Mais Vega ne se limite pas à son passé. L’archipel est également une destination d’aventures et de panoramas spectaculaires. Les plus sportifs se lancent dans l’ascension du mont Ravnfloget, soit par les 2 000 marches impressionnantes des escaliers de Vega, soit par la via ferrata qui mène directement à la falaise. Les plus téméraires franchissent même le fameux pont du Népal, suspendu au-dessus d’un gouffre. À chaque sommet, le regard embrasse un océan d’îles et de fjords, un spectacle qui justifie tous les efforts.
Chaque île de Vega recèle une atmosphère particulière. Ylvingen, avec ses paysages plats mais rocheux, garde les traces de son passé militaire : bunkers, tunnels et mémorial de la Seconde Guerre mondiale y rappellent l’histoire récente. Søla, plus petite mais spectaculaire, est presque entièrement occupée par une montagne qui en fait une destination de randonnée prisée, aujourd’hui protégée comme réserve naturelle au sein de la zone UNESCO.
La richesse culturelle de Vega s’exprime aussi dans ses lieux de mémoire. L’église de Gladstad, datant de 1864, témoigne d’une foi enracinée dans le quotidien insulaire. À travers ses expositions et son patrimoine bâti, l’archipel illustre comment, malgré l’isolement et la rudesse du climat, des générations de pêcheurs et d’agriculteurs ont su bâtir une vie harmonieuse entre mer et terre.

29. Three Country Cairn
Au nord-est de la Norvège, dans la vaste région de Laponie, le cairn des Trois Royaumes est un site unique où se rencontrent la Norvège, la Suède et la Finlande. Cet endroit singulier, appelé Treriksrøysa en norvégien, est marqué par un monument symbolique qui matérialise cette triple frontière. Le lieu attire les voyageurs fascinés par les espaces extrêmes, puisqu’il représente non seulement le point le plus septentrional de la Suède mais aussi le point le plus occidental de la Finlande continentale.

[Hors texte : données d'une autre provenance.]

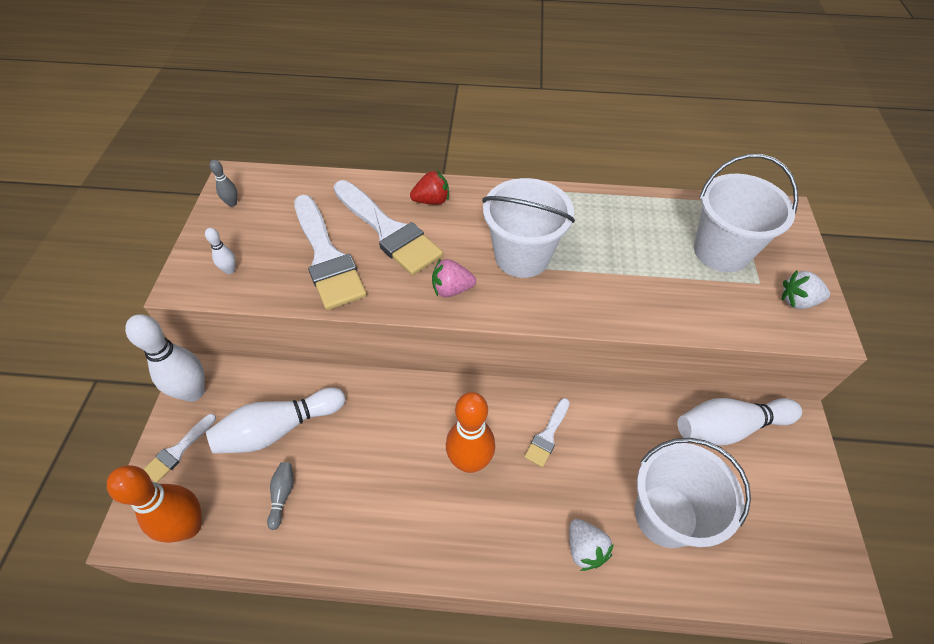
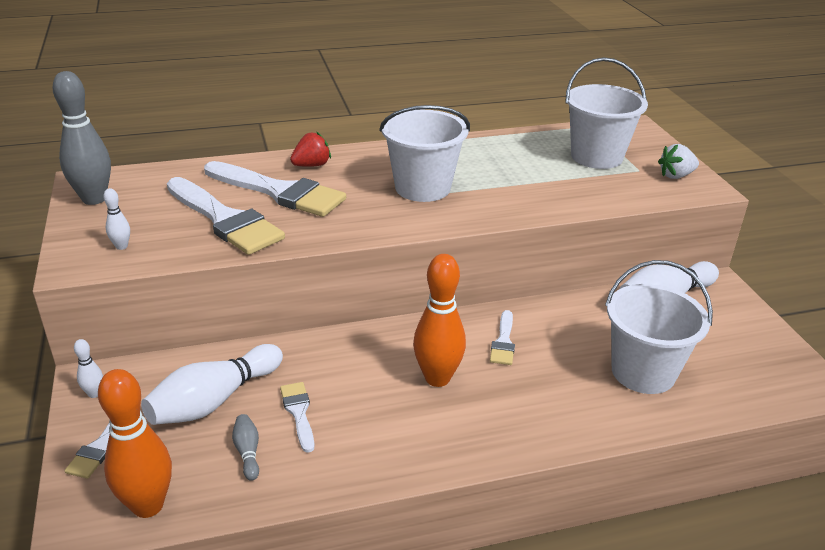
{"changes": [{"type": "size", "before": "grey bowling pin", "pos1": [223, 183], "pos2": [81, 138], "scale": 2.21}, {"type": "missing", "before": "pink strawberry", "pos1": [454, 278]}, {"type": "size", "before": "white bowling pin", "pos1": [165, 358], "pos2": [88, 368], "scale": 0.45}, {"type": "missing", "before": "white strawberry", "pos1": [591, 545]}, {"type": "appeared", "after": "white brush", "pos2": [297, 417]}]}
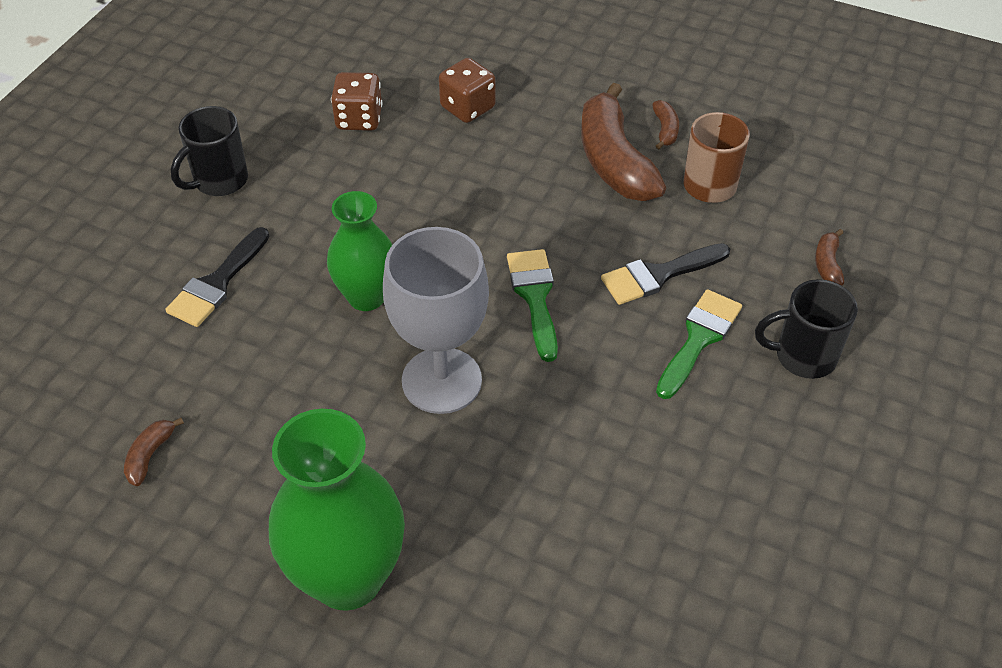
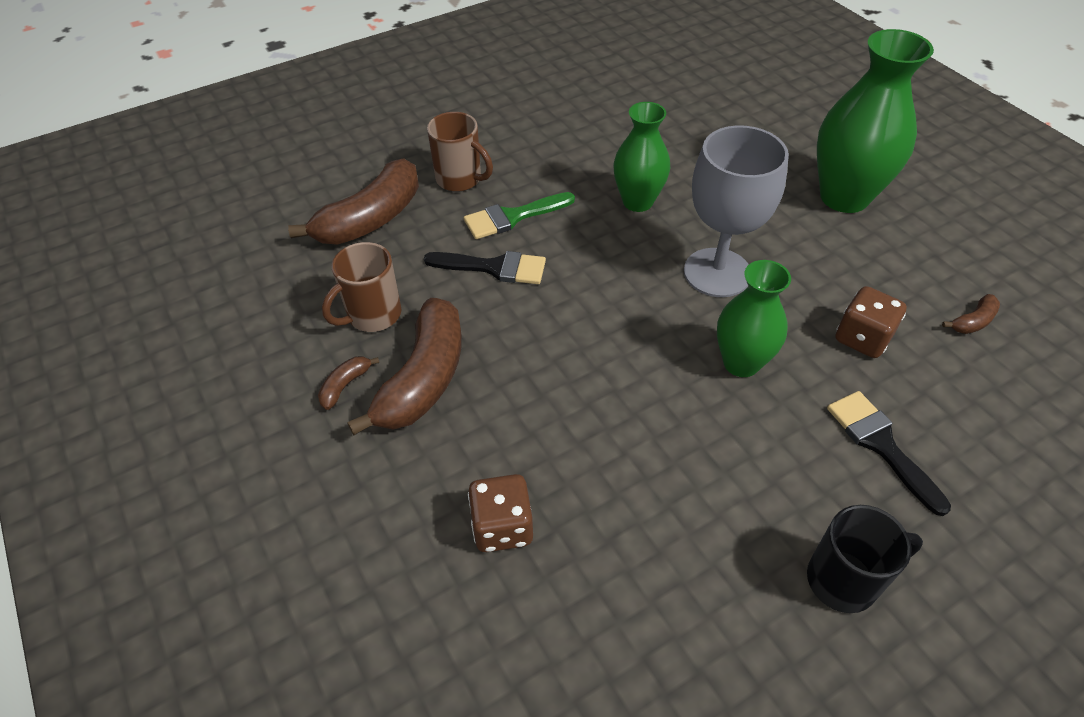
{"changes": [{"type": "relocated", "before": "brown dice", "pos1": [356, 101], "pos2": [871, 322]}, {"type": "spun", "before": "black brush", "pos1": [217, 277], "pos2": [889, 453], "turn": -90}, {"type": "size", "before": "brown banana", "pos1": [829, 257], "pos2": [353, 202], "scale": 2.35}, {"type": "missing", "before": "green brush", "pos1": [532, 305]}, {"type": "colour", "before": "black mug", "after": "brown mug", "pos1": [806, 329], "pos2": [460, 152]}, {"type": "appeared", "after": "green vase", "pos2": [641, 157]}]}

L’histoire de ce tripoint remonte à la fin du XIXe siècle, époque à laquelle un premier cairn fut érigé afin de signaler les limites entre la Norvège, la Suède et l’Empire russe, alors souverain du grand-duché de Finlande. Avec le temps, la borne a évolué vers la forme actuelle : un dôme de béton peint en jaune, d’une superficie de 14 m² et d’un diamètre de quatre mètres. Ce symbole clair et moderne demeure aujourd’hui l’une des curiosités frontalières les plus visitées de Scandinavie.
Le cairn des Trois Royaumes se trouve dans un cadre naturel préservé. Situé à proximité du lac Kolttajärvi, il n’est accessible qu’à pied, ce qui en fait une destination de randonnée prisée. Depuis le village de Kilpisjärvi, en Finlande, un sentier de onze kilomètres traverse la réserve naturelle de Malla pour rejoindre le monument. Cette marche, relativement exigeante, offre des panoramas spectaculaires sur la toundra lapone, avec ses lacs miroitants, ses forêts clairsemées et ses sommets arrondis.
Ce point géographique est également un symbole de coopération et d’unité entre nations. Les frontières, jadis sources de conflits et de rivalités, sont ici devenues une curiosité pacifique où les visiteurs passent sans difficulté d’un pays à l’autre. Les appellations locales, comme Treriksröset en suédois, Kolmen valtakunnan rajapyykki en finnois ou Golmma riikka urna en same du Nord, rappellent la richesse linguistique et culturelle de cette région où coexistent depuis toujours plusieurs peuples.